Bajo el “empirismo total” de sus crónicas periodísticas –recopiladas recientemente en El huevo de la serpiente: crónias desde Alemania (1922-1954) (El Acantilado, 2005) yCrónicas desde Berlín (1930-1936) (El Acantilado, 2005)– Eugenio Xammar dio voz al turbulento periodo del alzamiento político de Hitler.
Madrid, 1930.
Luis Montiel, el empresario que maneja un buen número de publicaciones –la revista Estampa entre ellas–, inicia la aventura del diario Ahora. Montiel es un empresario moderno, consciente de que la prensa de partido pierde terreno y de que hace falta una prensa industrial. Montiel quiere un periódico liberal, que llegue a una clase media urbana culta y republicana. Montiel piensa hacer las cosas a lo grande: los redactores tendrán despachos individuales, biblioteca y un bar americano servido por Perico Chicote. Montiel está dispuesto, además, a pagar bien, porque pretende, en definitiva, poner en marcha el gran diario de la República.
Así las cosas, Ahora necesita un periodista solvente que haga las veces de director. Montiel pone el ojo en Manuel Chaves Nogales, el redactor jefe de El Heraldo de Madrid. Chaves conseguirá para el nuevo diario las firmas más cotizadas del momento: Unamuno, Baroja, Valle-Inclán, Maeztu, Gaziel, Camba, figuran entre los colaboradores. De El Heraldo se lleva al corresponsal en Berlín, Eugenio Xammar. Los dos hombres mantendrán siempre una buena amistad, probablemente basada en una mutua admiración profesional (muchos años después, al rematar una carta, Xammar bromeará: «Como decía Chaves, ‘somos muy buenos periodistas’»).

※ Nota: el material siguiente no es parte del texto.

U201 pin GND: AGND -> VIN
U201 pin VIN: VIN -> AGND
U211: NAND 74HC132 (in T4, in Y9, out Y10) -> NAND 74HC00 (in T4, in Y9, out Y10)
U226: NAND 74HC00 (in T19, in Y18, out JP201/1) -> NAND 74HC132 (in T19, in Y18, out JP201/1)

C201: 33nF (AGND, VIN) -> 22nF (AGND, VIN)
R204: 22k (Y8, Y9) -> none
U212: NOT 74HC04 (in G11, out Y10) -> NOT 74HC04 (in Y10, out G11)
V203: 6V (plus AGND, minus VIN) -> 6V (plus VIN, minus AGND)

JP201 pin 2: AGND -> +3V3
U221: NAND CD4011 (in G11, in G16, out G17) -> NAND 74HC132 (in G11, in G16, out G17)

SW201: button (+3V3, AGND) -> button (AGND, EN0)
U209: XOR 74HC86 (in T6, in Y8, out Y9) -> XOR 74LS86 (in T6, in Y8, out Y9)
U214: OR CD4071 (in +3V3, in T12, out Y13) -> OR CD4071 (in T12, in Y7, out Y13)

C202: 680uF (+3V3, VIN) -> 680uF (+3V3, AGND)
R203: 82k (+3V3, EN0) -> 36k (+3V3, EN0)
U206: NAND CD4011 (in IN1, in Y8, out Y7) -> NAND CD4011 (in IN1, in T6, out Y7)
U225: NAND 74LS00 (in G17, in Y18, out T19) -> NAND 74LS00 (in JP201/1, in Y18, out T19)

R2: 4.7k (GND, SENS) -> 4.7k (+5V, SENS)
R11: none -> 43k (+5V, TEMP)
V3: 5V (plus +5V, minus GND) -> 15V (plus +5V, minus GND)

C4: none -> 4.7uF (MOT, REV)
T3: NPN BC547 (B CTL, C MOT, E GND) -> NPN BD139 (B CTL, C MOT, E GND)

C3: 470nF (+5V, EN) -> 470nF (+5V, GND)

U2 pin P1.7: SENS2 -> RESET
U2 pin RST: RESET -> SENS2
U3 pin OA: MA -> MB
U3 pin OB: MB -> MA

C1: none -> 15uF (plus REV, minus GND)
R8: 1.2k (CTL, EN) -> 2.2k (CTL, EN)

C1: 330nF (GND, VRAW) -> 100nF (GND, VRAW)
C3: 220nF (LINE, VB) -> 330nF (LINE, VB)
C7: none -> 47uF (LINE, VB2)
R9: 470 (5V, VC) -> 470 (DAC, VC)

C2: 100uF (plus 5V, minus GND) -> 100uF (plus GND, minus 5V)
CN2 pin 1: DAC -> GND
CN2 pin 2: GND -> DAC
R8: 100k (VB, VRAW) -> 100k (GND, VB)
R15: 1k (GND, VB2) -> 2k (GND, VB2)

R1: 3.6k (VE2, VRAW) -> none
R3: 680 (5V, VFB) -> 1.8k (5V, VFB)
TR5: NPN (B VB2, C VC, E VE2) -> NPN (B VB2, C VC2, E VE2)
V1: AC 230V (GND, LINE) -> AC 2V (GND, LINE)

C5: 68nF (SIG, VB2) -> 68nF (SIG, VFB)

Eugenio Xammar es un catalán que se ha hecho como periodista en Madrid. Fue en Londres donde empezó a abrirse paso en el oficio, como corresponsal del diario barcelonés El Día Gráfico. Londres y los intelectuales españoles que frecuentó allí -Camba, Maeztu- le han dejado huella: Josep Pla lo definirá más tarde como un liberal inglés, un “empírico total” que “no creía más que en lo que tenía delante”. No es mala condición para un periodista. Después de la Gran Guerra, recaló en el imprescindible Madrid, como tantos jóvenes de provincias inquietos y autodidactas. En Madrid pasó de El Fígaro a El Sol y de El Sol a La Correspondencia de España, y ya hace unos años que su olfato de periodista le ha llevado hasta el Berlín efervescente de la posguerra.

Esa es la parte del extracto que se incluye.